Coupang is looking to build the future of commerce by solving problems and breaking traditional tradeoffs, and needs an Observability Engineer to help maintain and improve the quality of their services.
Requirements
- Strong experience in implementing and managing observability solutions in large-scale, complex environments.
- Deep knowledge of monitoring, alerting, and logging systems and tools, such as Prometheus, Grafana, Elastic Stack, Datadog, or New Relic.
- Familiarity with distributed tracing technologies, such as Jaeger or Zipkin.
- Experience with cloud-based infrastructure, including AWS, Azure, or Google Cloud Platform.
- Strong understanding of DevOps and SRE practices, including continuous integration, continuous delivery, and infrastructure as code (IaC).
- Proficiency in scripting languages, such as Python, Bash, or Ruby.
- Experience with containerization and orchestration technologies, such as Docker and Kubernetes.
Responsibilities
- Design, implement, and maintain observability solutions such as monitoring, alerting, logging, and tracing across various platforms, applications, and infrastructure.
- Collaborate with cross-functional teams to identify and define observability requirements.

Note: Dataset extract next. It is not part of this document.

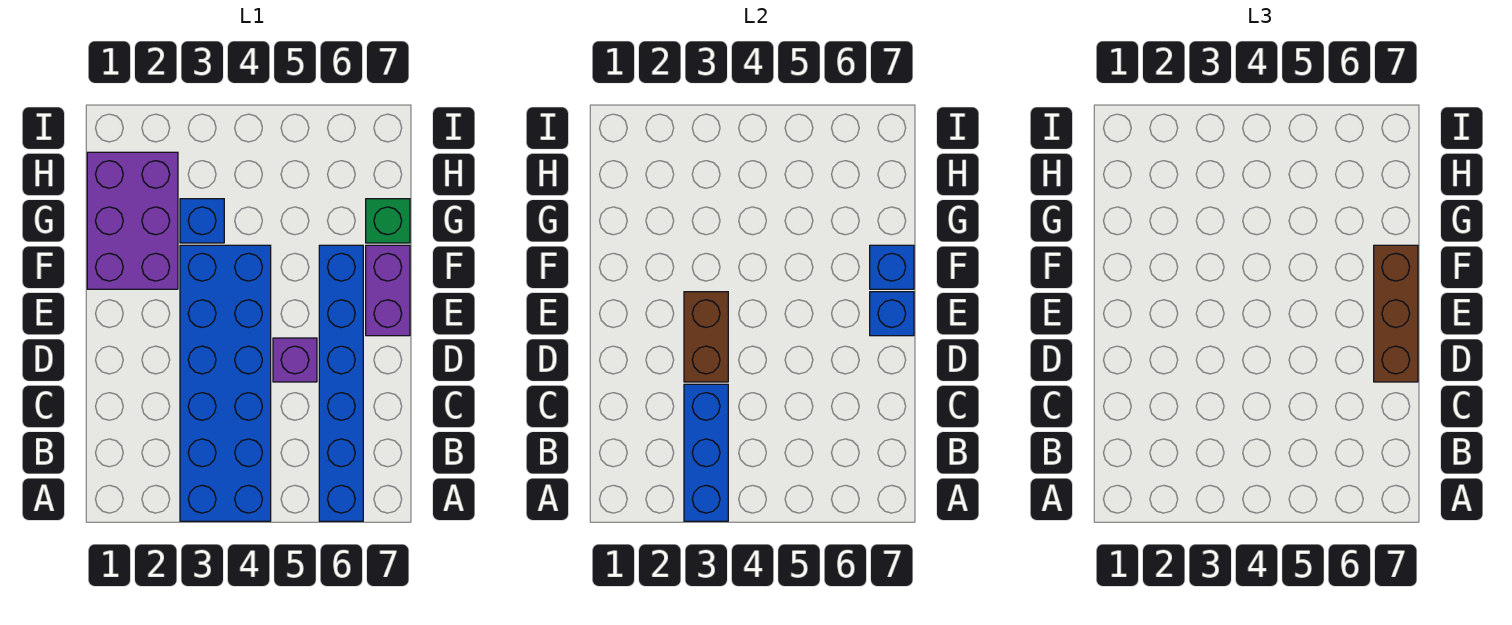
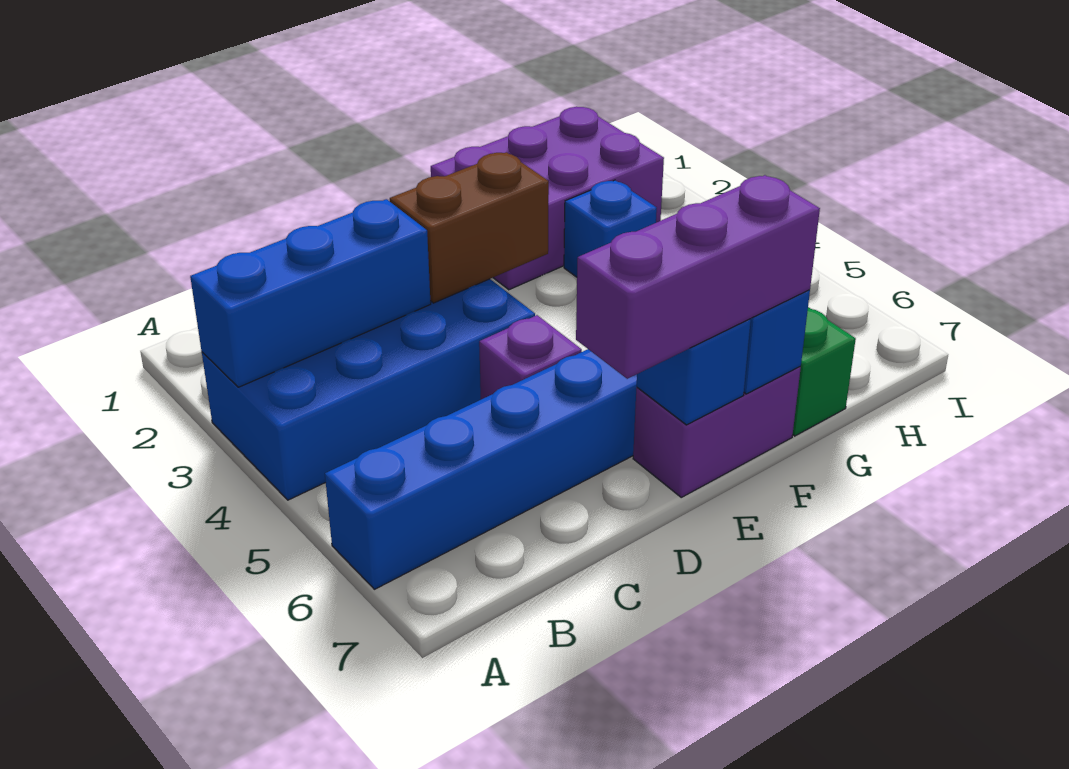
blue brick A3:F4 level 1 -> blue brick A3:D4 level 1
brown brick D7:F7 level 3 -> purple brick D7:F7 level 3

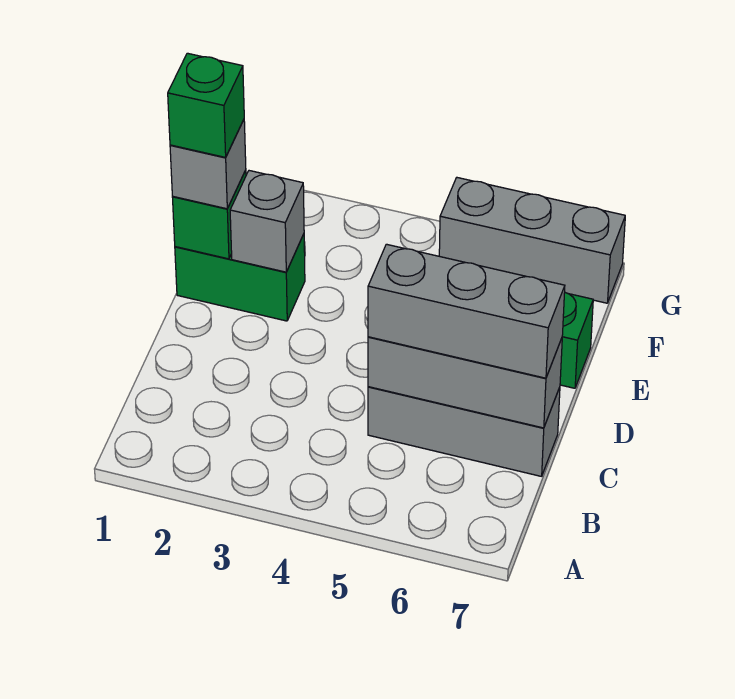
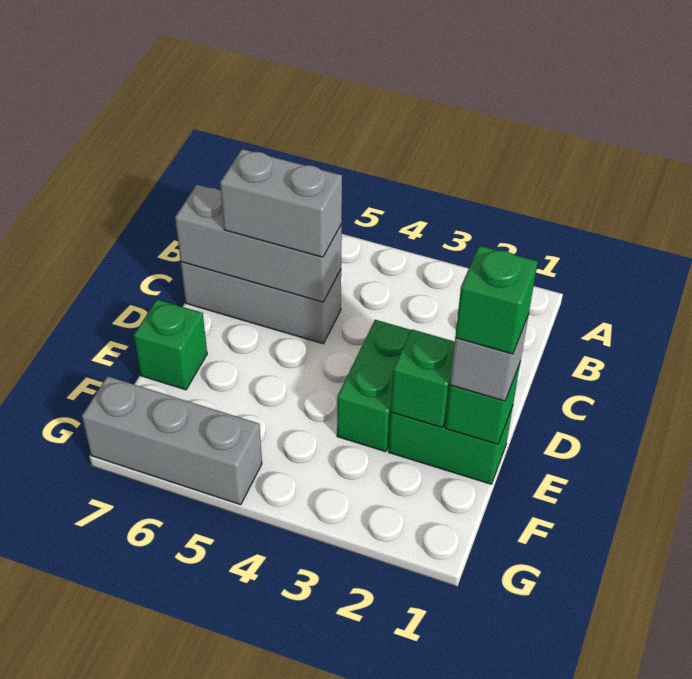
grey brick C5:C7 level 3 -> grey brick C5:C6 level 3
none -> green brick D3:E3 level 1
grey brick E2 level 2 -> green brick E2 level 2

- Develop and implement best practices for creating and maintaining effective monitoring, alerting, and telemetry systems.
- Evaluate and recommend industry-leading observability tools and technologies to improve system visibility and reliability.
- Define and track key performance indicators (KPIs) and service-level objectives (SLOs) related to system availability, performance, and reliability.
- Assist in the troubleshooting and resolution of complex incidents and problems by analyzing data from observability tools.
- Provide guidance and mentorship to other engineers on observability principles, practices, and tools.
Other
- Bachelor's Degree in Computer Science, Engineering, or a related technical field.
- Excellent communication and collaboration skills, with the ability to work with teams across different functions and technical domains.
- Strong problem-solving and analytical skills, with a focus on data-driven decision-making.
- A proven track record of leading and delivering successful observability projects and initiatives.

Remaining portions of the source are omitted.